We are working through a beta release of an internal project so I'm getting a chance to solve many different problems right now. Today I had to update a report that has an issue where its count at the bottom was displaying the total number or records instead of just those that were visible.
Basically this is a report of applicants who have passed all tests during a job recruitment process. If they fail any step then they shouldn't show on the list. I did some tricks with the data of the report to check to see if the failed any test and hide a rectangle if they have. This formula used a few aggregates to get the job done. Of course anyone who's used SSRS 2005 knows you can't do aggregates of aggregates, so that makes getting the count at the bottom much more difficult.
The trick I used was to create a "global" variable in the code of the report. I wrapped that variable in a Function that looked like:
public dim passedCount as int32 = 0
public function IncreasePassedCount(a as boolean, b as boolean) as boolean
if a or b then
return true
end if
passedCount = passedCount + 1
return false
end function
a and b are flags that specify whether or not there was a failure, since there's 2 possible ways an applicant could fail on a given row.
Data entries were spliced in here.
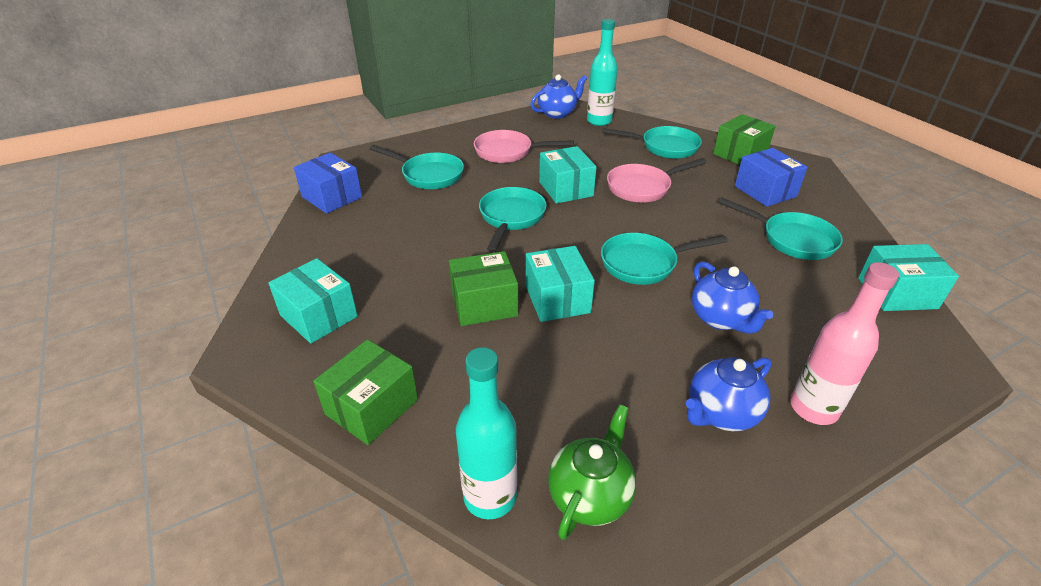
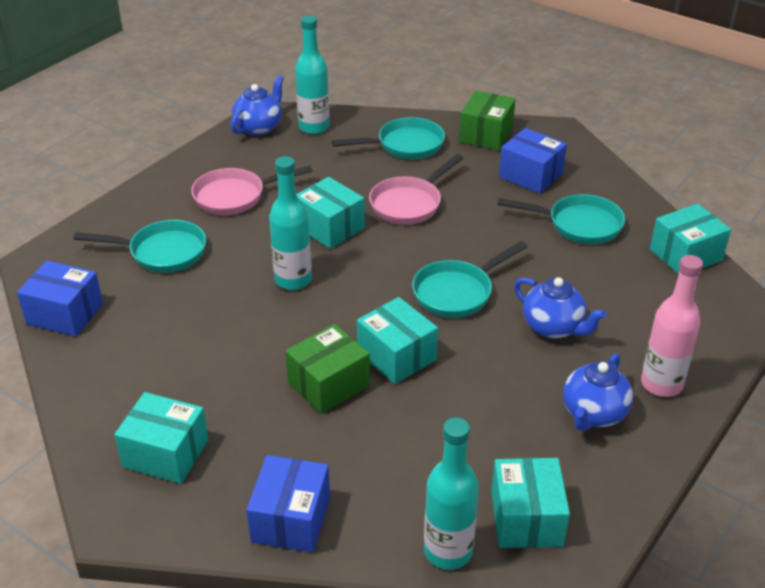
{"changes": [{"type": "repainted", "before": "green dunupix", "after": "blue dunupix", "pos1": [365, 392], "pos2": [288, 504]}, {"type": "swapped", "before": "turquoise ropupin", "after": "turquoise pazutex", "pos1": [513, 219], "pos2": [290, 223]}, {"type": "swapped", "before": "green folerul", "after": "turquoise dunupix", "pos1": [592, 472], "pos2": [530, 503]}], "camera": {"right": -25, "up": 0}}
If they have failed then we return true (so that way hidden = true, somewhat counter intuitive for web and windows programmers). Otherwise they have passed everything and we want to keep everything visible.
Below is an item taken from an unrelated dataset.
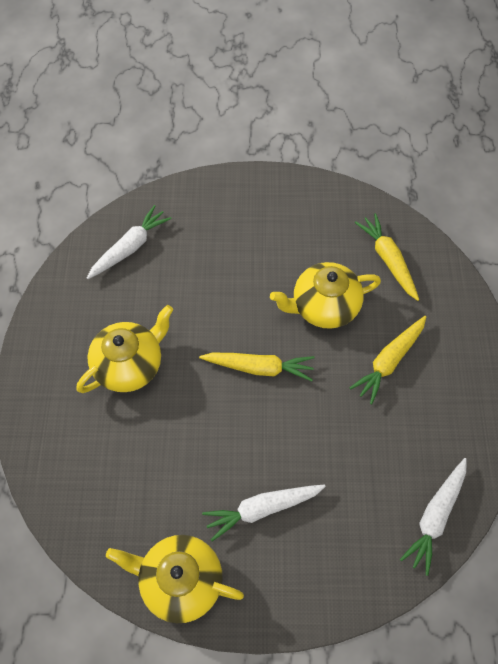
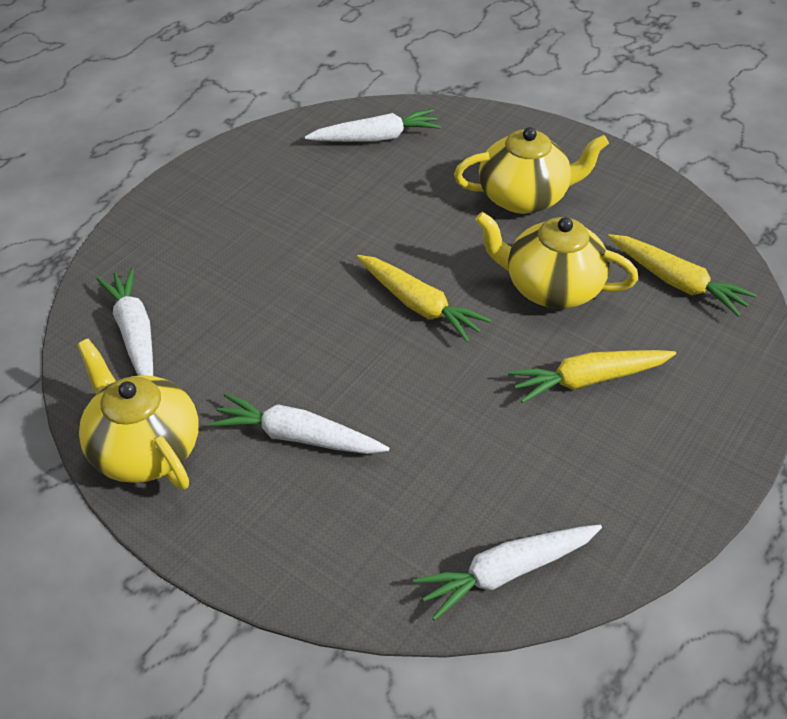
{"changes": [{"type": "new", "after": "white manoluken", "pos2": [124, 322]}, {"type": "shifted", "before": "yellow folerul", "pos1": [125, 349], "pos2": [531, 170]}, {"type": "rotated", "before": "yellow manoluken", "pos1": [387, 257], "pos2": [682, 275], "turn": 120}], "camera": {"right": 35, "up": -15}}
This code is then called via the Visibility expression on the rectangle that holds all the data. That expression looks like:
=Code.IncreasePassedCount(
Sum(Fields!PassedByScore.Value) <> Count(Fields!TestScoreId.Value),
Sum(Fields!PassedByFlag.Value) <> Count(Fields!TestScoreId.Value))
The IncreasePassedCount function serves double duty for me; a. it increases the passedCount variable as needed b. it returns a boolean to hide or show the rectangle. This way I can guarantee my code is being called only when it needs to be to increase my counter. If you try to call this method in an IIF statement the method always seems to get called, even when it is only in the true or only the false clause. I'm guessing this is just how SSRS resolves its code behind.
Now with that in place I have a very simple text box that has my total count, now based on what's visible not on all the records.